Given these limitations, the quality of the research results may be incomplete or invalid, but the process of research is valid and the MDs did gain insight into the medical care process of CHF care and did commit themselves to the desired changes in the process by participating in a care pathway team.
Conclusions
Implementing change is a complex process; however, with the support of the MDs in the change process the first hurdle is crossed. As a result of this support the second version of our care pathway was implemented in July 2011. This provides supporting evidence that change needs a broad supporting network and the MDs are essential supporters to implement change in the care process. The method to gaining support as described in this research can be used to gain support in similar situations.
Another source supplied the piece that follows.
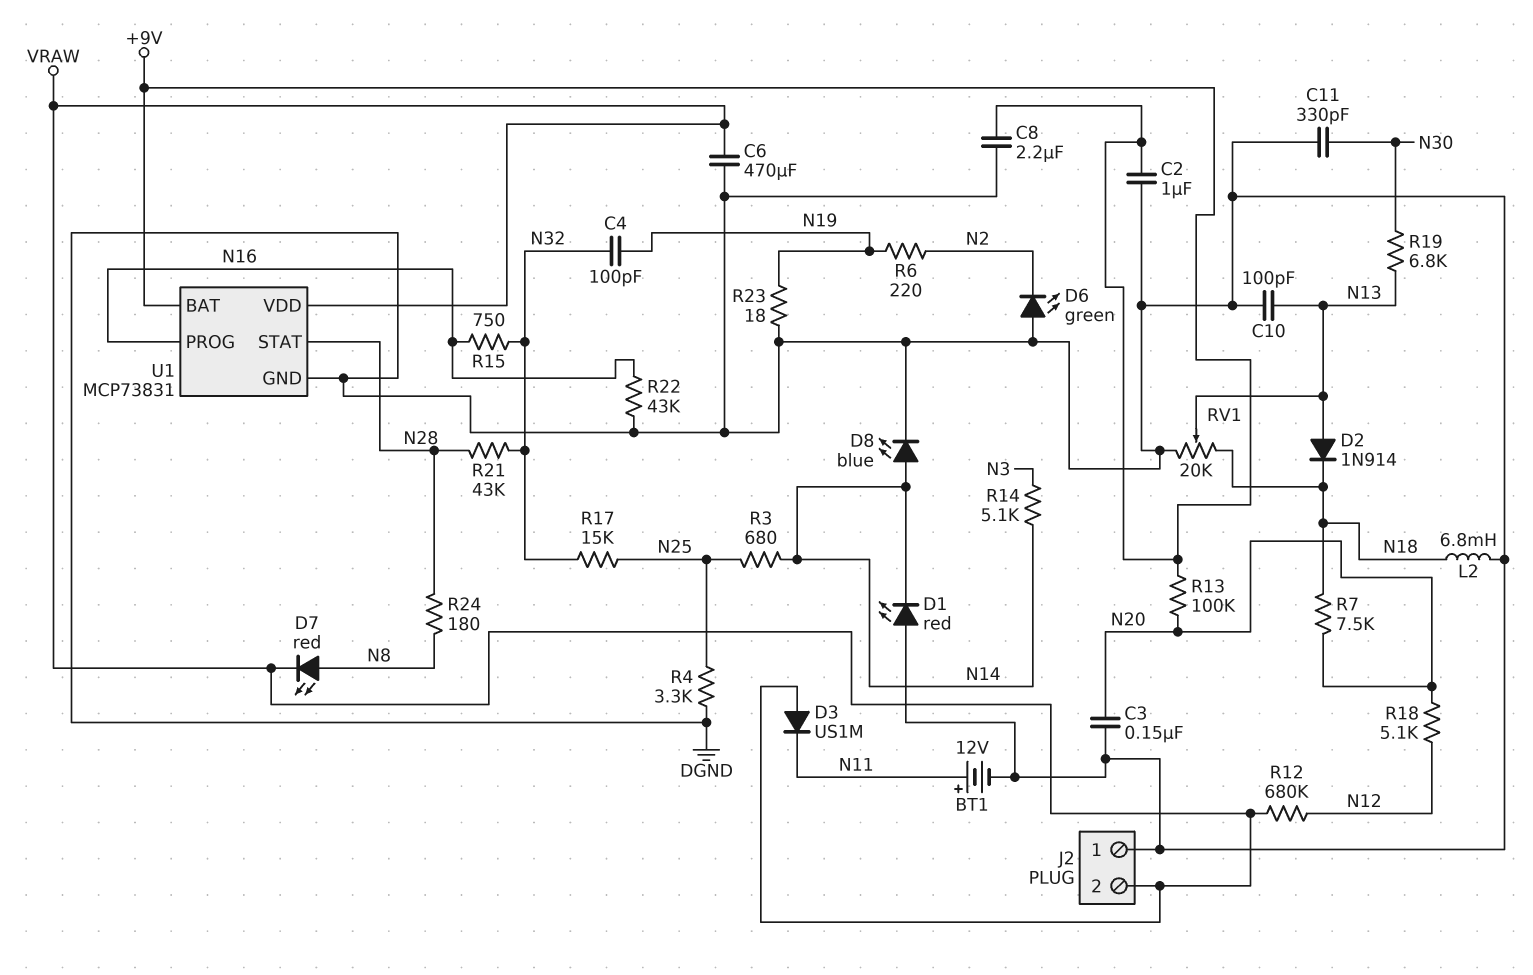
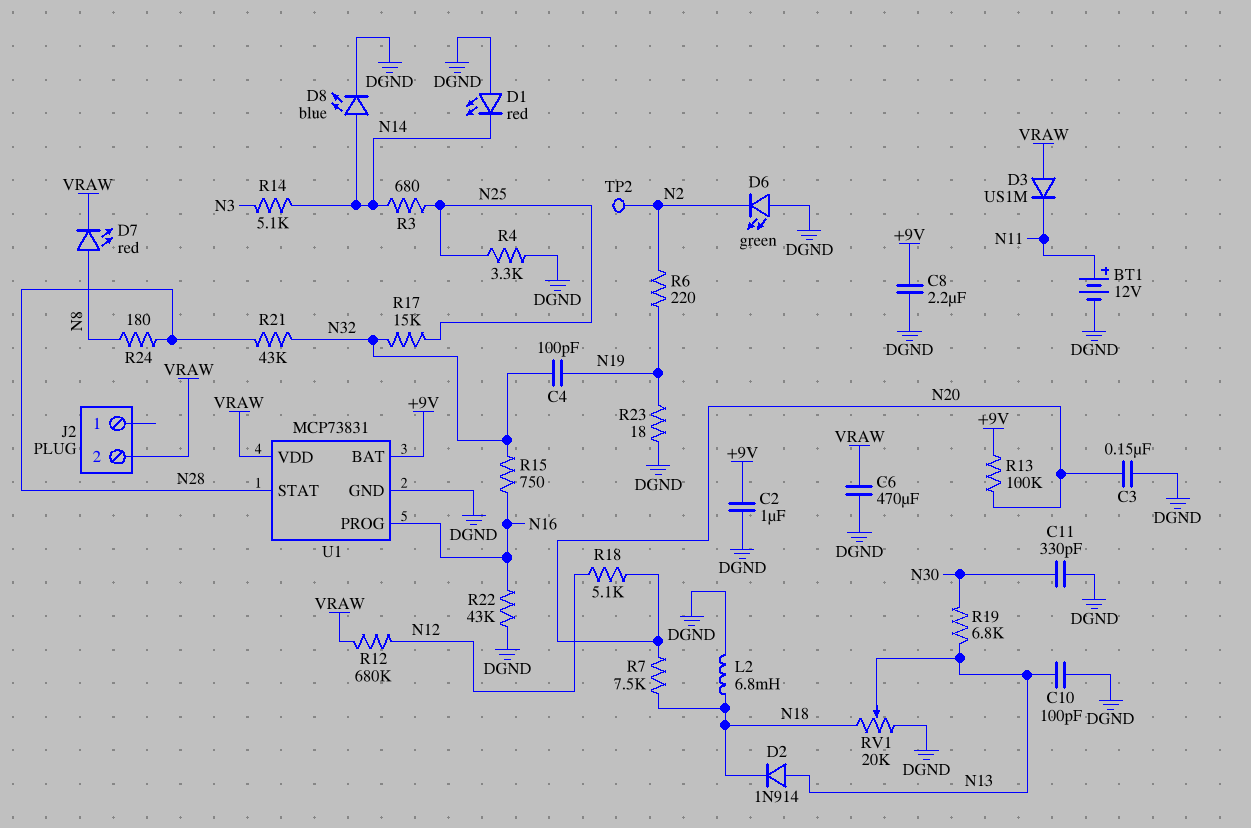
J2 pin 1: DGND -> none
TP2: none -> test point (N2)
However, we do agree with Vleugels that the researcher should stay alert in their specific situation. 24
Lessons learned
The two most important lessons learned by this project are firstly not to start a project without a thorough and quantified evaluation of the current situation. With the pressure on public health care in the Netherlands, both the MDs and the managers need a quantification of the current situation to initiate and support a change in the current work processes. Secondly, the implementation of a care pathway will greatly benefit from the support of all the stakeholders. This support is of key importance to reach the desired change.